For a long four and a half years, Dwight dedicated his time living away from home, facing daily struggles while getting accustomed to a different culture, different weather and different people who became part of his story somehow: friends for life.

Since the beginning of his trajectory in the United States, Degazon already had a plan for living after graduation. Day-by-day, his dream of getting a job in a qualified American company was becoming more attainable.

This idea grew in his mind not because he doesn’t like his native country — located northwest of Barbados and south of Martinique and flanked by some of the most beautiful ocean waters in the world — but as with many Caribbean countries, St. Lucia has not been enjoying social and economic prosperity in the past few years.

“St. Lucia’s economy is similar to any other third world country where it is still seeking growth and development in both infrastructurally as well as financially,” Degazon explained. “The country has not fully shaken off the effects of the last global recession due to its size.”

St.
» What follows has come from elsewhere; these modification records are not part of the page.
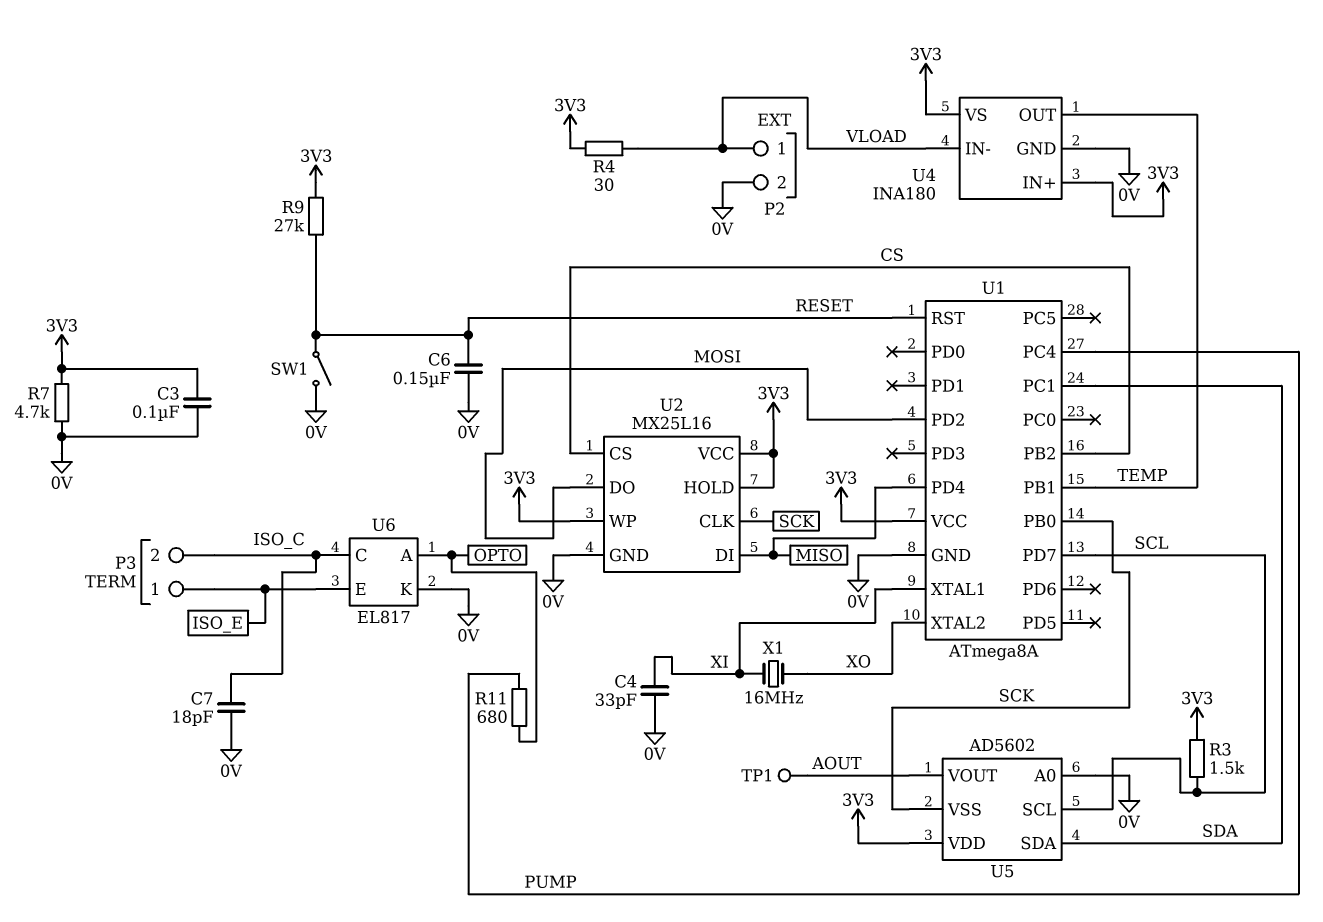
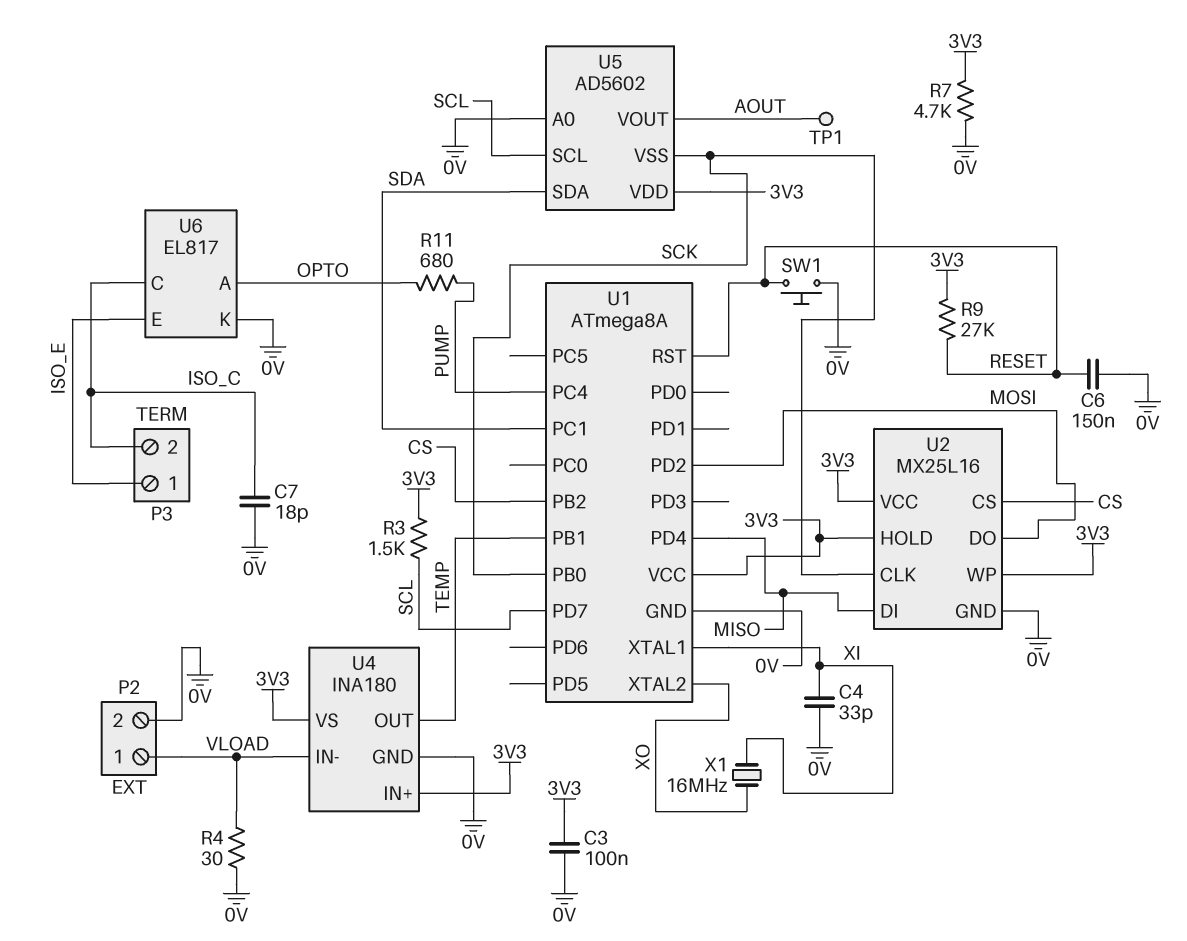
R4: 30 (3V3, VLOAD) -> 30 (0V, VLOAD)
SW1: switch (0V, RESET) -> button (0V, RESET)

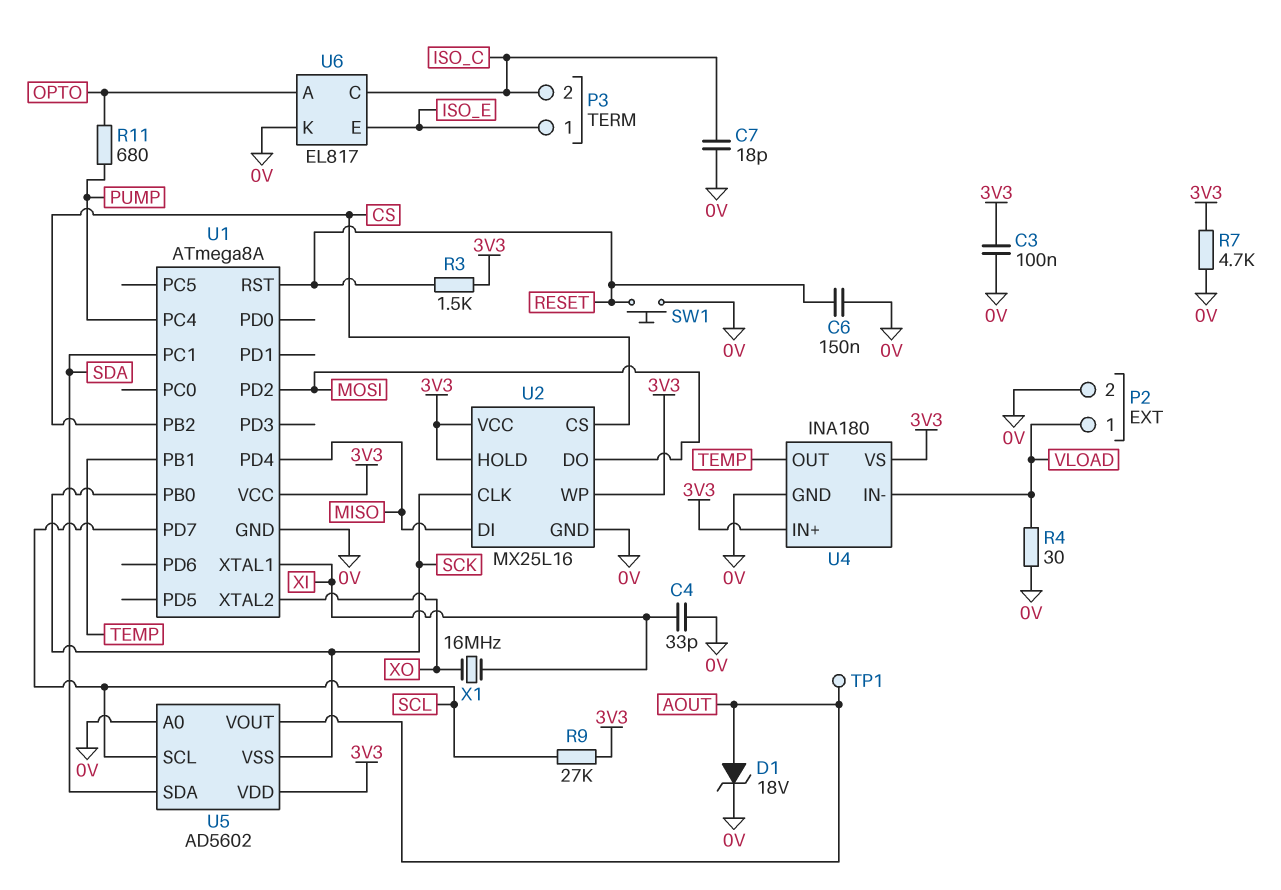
D1: none -> zener 18V (A AOUT, K 0V)
R3: 1.5k (3V3, SCL) -> 1.5k (3V3, RESET)
R9: 27k (3V3, RESET) -> 27k (3V3, SCL)

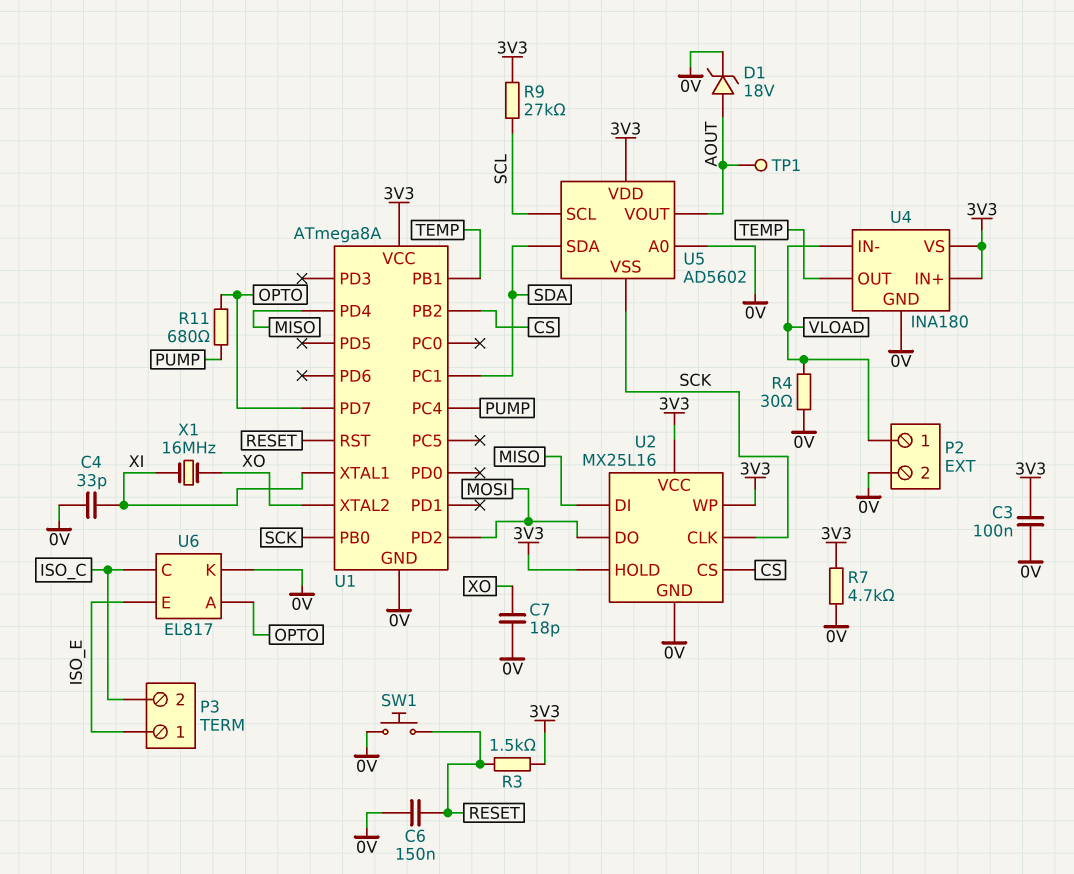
C7: 18pF (0V, ISO_C) -> 18pF (0V, XO)
U1 pin PD7: SCL -> OPTO

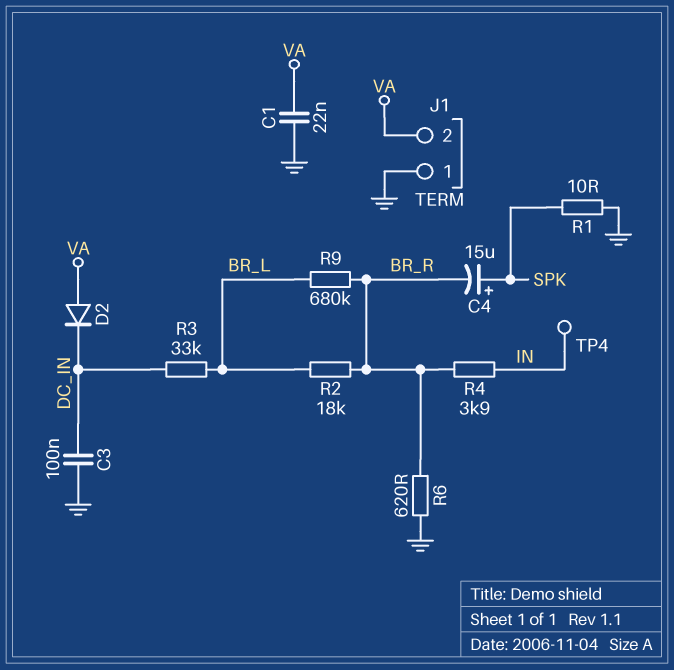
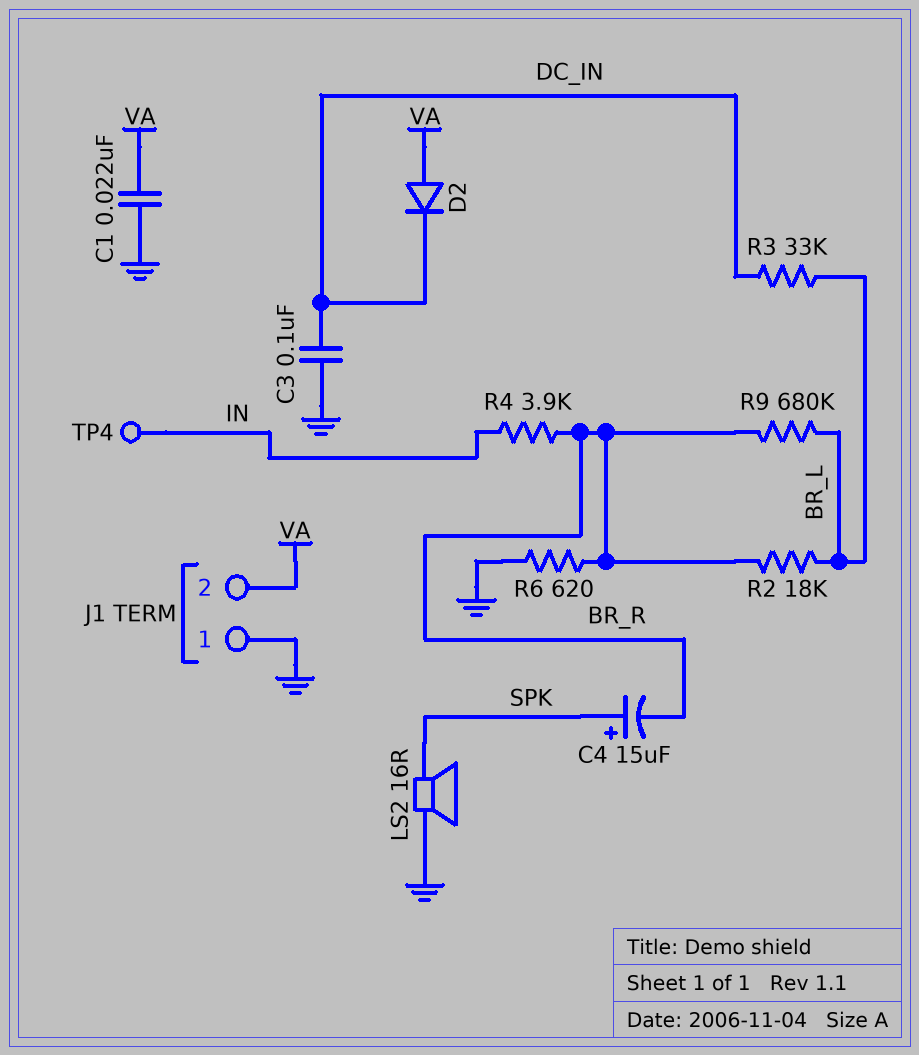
LS2: none -> speaker 16R (GND, SPK)
R1: 10 (GND, SPK) -> none

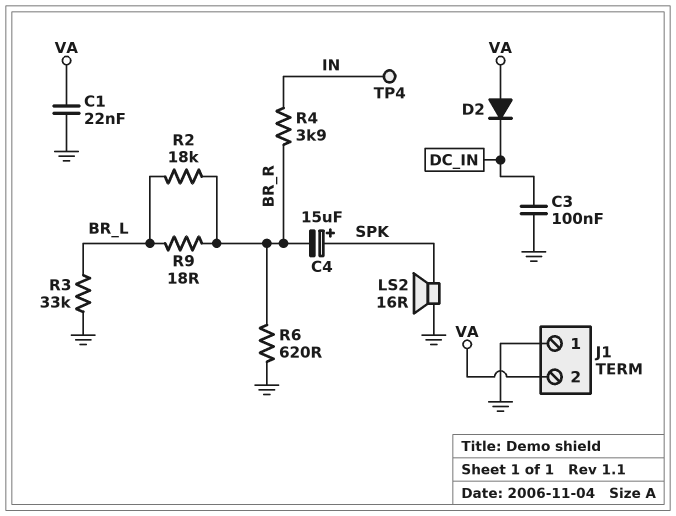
R3: 33k (BR_L, DC_IN) -> 33k (BR_L, GND)
R9: 680k (BR_L, BR_R) -> 18 (BR_L, BR_R)

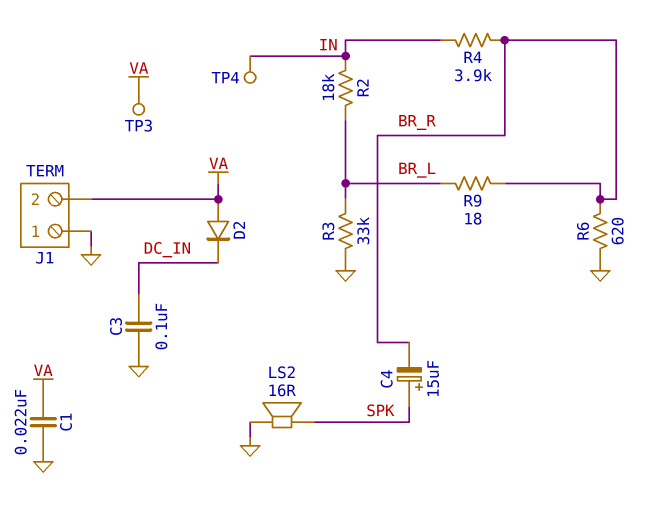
R2: 18k (BR_L, BR_R) -> 18k (BR_L, IN)
TP3: none -> test point (VA)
Lucia is a nation of only 238 square miles, a total population under 200,000 and tourism as its primary source of income. Offshore banking and exports of bananas and oil add to the struggling economy.

With that being said, the Caribbean soccer player has been committed to his studies in order to accomplish his American dream some day.

Due to Degazon’s fluency in English and his soccer skills, Jacob Alvernia, MBU men’s soccer head coach, presented him an opportunity to write this new chapter in his life by offering him a scholarship, bringing the Caribbean soccer player to his roster.

Throughout his soccer career, the St. Lucian boy has received some notable awards, such as NAIA Honorable Mention after the 2014-15 season, and being elected “man-of-the-match” (Most Valuable Player selected by teammates) five times.

After his four years of eligibility expired, he claimed it wasn’t how he had expected before becoming a Spartan.

“At first, I felt not welcome, however, as the season went along, I proved that I was a good player and things began to change,” Degazon recalled. “I also struggled financially because I was not given the scholarship amount that I deserved while other players received almost full tuition.”

All of this passed. Nowadays, Degazon faces a tough reality of getting a job in the St. Louis area. Although he knows his chances of getting a job with a college degree are much greater than without one, it does not guarantee anything after graduation.

According to the U.S. Department of Immigration, international students are allowed to remain in the country only while studying. Normally, four years are permitted by the U.S. government, which is the proper time to finish a degree program.

With that being said, Degazon has been in the United States for four and a half years, and his student visa is about to expire, which makes him feel doubtful about his future.

Regardless, Degazon keeps working at a local company called Crossover Media, as web developer/application developer in St. Louis, sustaining himself.

The struggle is, some of the companies don’t apply work visas to all the international employees, which is Degazon’s case. Therefore, once his visa expires, Degazon will need to decide on staying or going back to St. Lucia.

He’s still looking forward to getting a job in which the company gives him all the required paperwork to become a legal employee here in the U.S., ensuring he stays legal under the law.

Meanwhile, his parents live in St. Lucia, approximately 2,500 miles away.

For those who are still studying and expecting a better and satisfying life after graduation, Degazon offers this advice:

“Be proactive and learn more about your field of study on your own. Don’t wait f0r a teacher to teach you. Seek internships before you graduate, so that you have a job ready and experience when you’re done.”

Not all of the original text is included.